El ego es un elemento funcional que existe mientras existe este complejo cuerpo-mente. Tiene una existencia fenoménica. Así que no se trata de suprimir algo. Esta entidad es la vida que se expresa en esta dimensión terrenal y temporal, a través de aptitudes y características relacionadas con este cuerpo-mente. Es una expresión natural de la vida.

El problema surge cuando el ego intenta adueñarse de esta expresión y dice: soy yo quien decide, quien actúa. El sentimiento de un yo actor, de una identidad separada que actúa, es la identificación con este cuerpo-mente, con lo que es solamente una expresión temporal del verdadero Sujeto. Esta identificación implica la creencia en un actor que sería el creador de los pensamientos y de los actos. Puede serlo temporalmente, pero al final, siempre decide la vida. El sentimiento obstinado de un yo autónomo nace de la afluencia incesante de pensamientos, emociones, experiencias que consideramos nuestros, convencidos de que el yo está en su origen. Sin embargo los pensamientos y las experiencias son impersonales si no nos adueñamos de ellos. La creencia en un actor es un concepto nacido de la presencia del cuerpo. La mente maravillada por lo que experimenta, se apoya en él, reforzando así la idea de un yo que vive personalmente todas estas experiencias a medida que se desarrolla su historia existencial.

Hay que disolver este concepto que pertenece a la construcción mental dual, esta idea de un yo separado y actor, y no la expresión natural de la vida, reflejo de la fuente. Las tentativas para reprimir esta expresión de la vida están en el miedo frente a ella, un pensamiento que refuerza el concepto de ego y exacerba la identificación. De nuevo es el ego que se rechaza a sí mismo, que actúa y se refuerza en esta acción. La vida, ella, no busca rechazar sus expresiones. No excluye nada, lo incluye todo.

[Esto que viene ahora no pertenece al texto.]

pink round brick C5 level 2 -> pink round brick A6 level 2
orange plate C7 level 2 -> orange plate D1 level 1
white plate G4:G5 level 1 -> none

Es la mente con su repetición de memorias, que tiende a condicionar y a cristalizar la energía de esta expresión de la vida, manipulando la realidad para someterla a los deseos proyectados por el ego. Los deseos fabricados representan un atractivo para la mente en este mundo de objetos. De esta manera, un yo se siente existir, en el apego, la posesión, el dominio. Sin esta apropiación permanente, el yo no es nada. El vacío es la naturaleza misma de la manifestación. Cada forma es vacío. En cuanto ha obtenido lo que deseaba, el ego sale en seguida en búsqueda de una nueva posesión, de un nuevo apego con la memoria de lo que acaba de perder o de ganar, con la cristalización de sus deleites y de sus heridas. El miedo a perder genera tensiones interiores, conflictos con los demás y por consiguiente sufrimiento. Sólo miramos la vida desde esta entidad repleta de deseos, miedos y resentimientos. Esto limita considerablemente el potencial de nuestras existencias. Somos incapaces de tener una visión global de la vida. Un ego fuerte que proyecta sin cesar deseos de apropiación, de dominación, es fuente de complicaciones porque nos impide armonizarnos con el flujo energético del universo. Los problemas actuales del mundo están relacionados con estos comportamientos egóicos reforzados.

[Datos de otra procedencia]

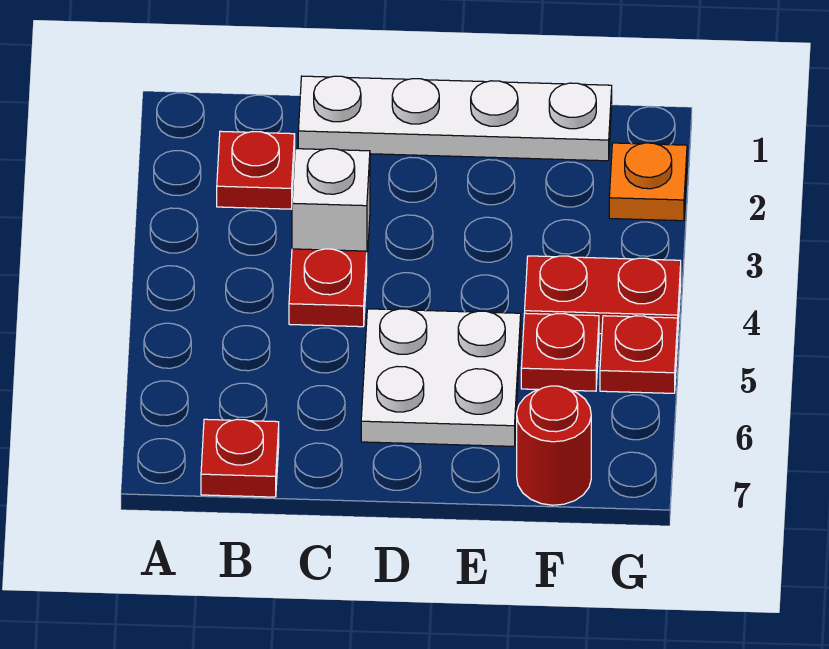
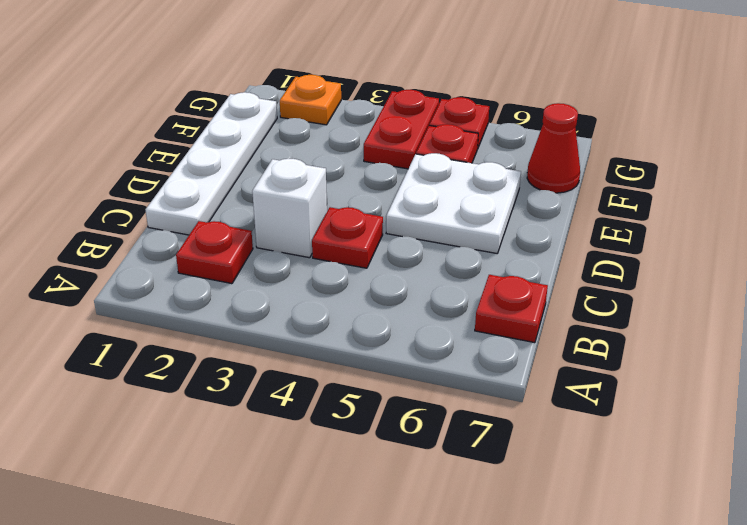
red round brick F7 level 1 -> red cone F7 level 1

Nuestras individualidades se identifican con los deleites y pesares que se presentan, aferrándose a unos y rechazando a otros, y así bloquean el flujo de la vida, impidiéndole desarrollarse según su propia inteligencia. Los deseos generados por este yo que se toma por un actor nos dispersan en este mundo de fenómenos y crean el hábito de identificarse con lo que vemos. El deseo nace en cuanto la vivencia no corresponde a lo que espera el ego y mientras es presente la ilusión de separación con la realidad. Poco importa que el deseo sea elevado. El deseo siempre supone la presencia de un yo centrado en él mismo, a la espera de un resultado, una gratificación, y que se siente herido si no recibe lo que espera. El fundamento del sufrimiento es: deseamos algo diferente o que no está. Nuestras heridas son proporcionales a nuestra creencia en la realidad de esta idea de individuo separado y actor, y del apego que le tenemos.

En cuanto la realidad es vista como lo que soy, ¿ dónde está el deseo? El cambio de visión es un cambio de perspectiva sobre uno mismo, un retorno a su ser profundo, a la fuente. Para encontrarse, hay que aceptar dejar morir todas las expresiones de la vida. No hay nada que añadir, sino quitarlo todo. Es el deseo de permanencia de un yo en el seno del movimiento incesante de la vida que nos hace sufrir tanto. Nuestro sufrimiento se aleja por si solo si sabemos morir cada día a nosotros mismos y a todo lo que se presenta. Vivir, es abandonarse a este movimiento de renuncia que la vida nos invita a efectuar para así cumplirse plenamente a través de nosotros. La apertura al espacio de libertad donde todo tiene lugar, donde la vida toma conciencia de ella misma, sólo puede producirse si morimos a todo lo que se manifiesta, a todo lo que se apega nuestra mente y que obstruye este espacio, a todo lo que llena nuestro ego y hace de pantalla a la tranquilidad original de nuestro ser verdadero.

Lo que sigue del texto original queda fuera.